Ask any of the owners of the 529 million records that were breached in 2015 and who took an average of 146 days to find the breaches in question. Then consider that both the volume and complexity of the threats are growing each year.
Rule-based systems are effective at automatically identifying known threats that they’ve been trained to recognize and then alert a trained security analyst. But SIMs and rules-based approaches are ineffective at identifying unknown threats, which continue to grow in volume and complexity. As a result, a large number of high risk incidents go undetected.
Despite all the hype related to AI, current security solutions are better tailored for graduate school labs than real-world enterprises. Current breed of approaches are still years away from matching a human security analyst’s effectiveness. These systems also require major investments— both human and financial—and still miss a number of incidents that an experienced analyst would detect with ease.
The human capability—that combination of domain knowledge, analytical capabilities and being able to place threats in context—is invaluable in detecting and resolving threats. But this human capital is in short supply.

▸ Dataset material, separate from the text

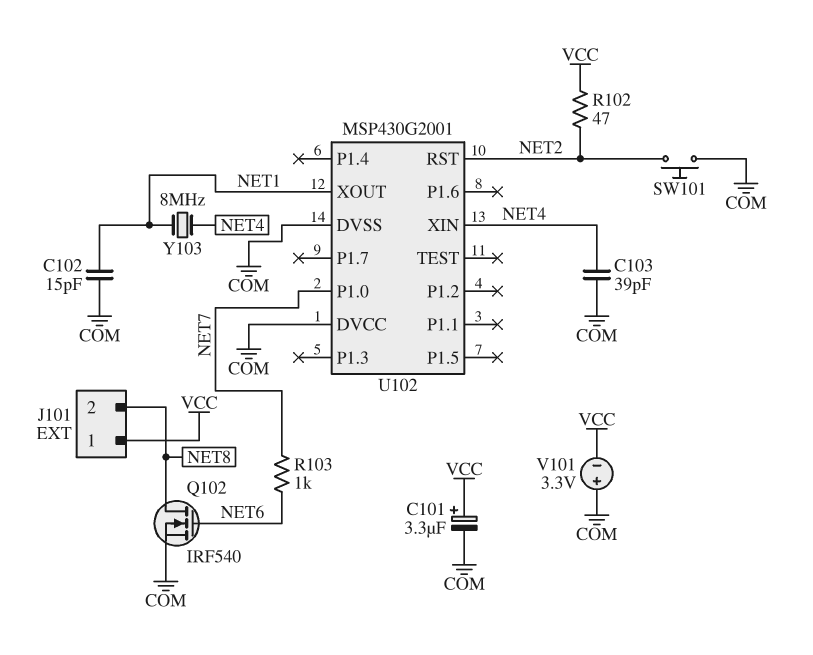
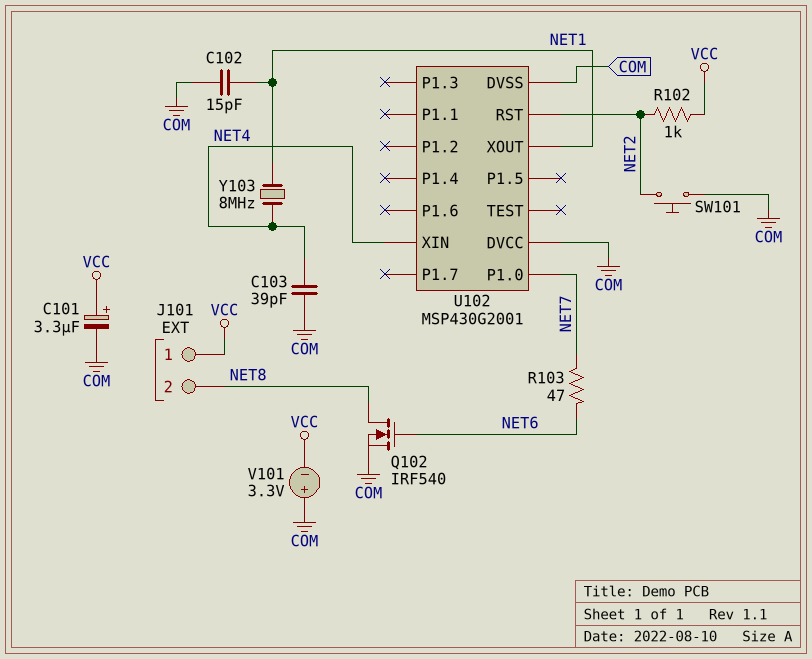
R102: 47 (NET2, VCC) -> 1k (NET2, VCC)
R103: 1k (NET6, NET7) -> 47 (NET6, NET7)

The top two complaints or concerns that organizations have about their SOC or cyber analysts are that: 1) there are too few of them to meet today’s threat volume; and 2) all of that intuition and enterprise knowledge can walk out the door at any time.
A superior approach to identifying and stopping attacks requires a system that can classify, enrich, correlate, cluster and assign a continuous threat rank automatically to threats, known and unknown, to enable rapid remediation.
The current breed of threat detection solutions require a lot of work to make them effective. Unless the cost of automation is reduced by 10 - 100x, a large number of critical events will simply be lost among the billions of events collected everyday. Unless and until the ROI of automation improves, its potential is going to remain unrealized.
One size never fits all—especially when it comes to your enterprise and your data. The ultimate cyber security solution may start with the absolute best in core technology, but it only reaches its full potential when customized to your own IT environment.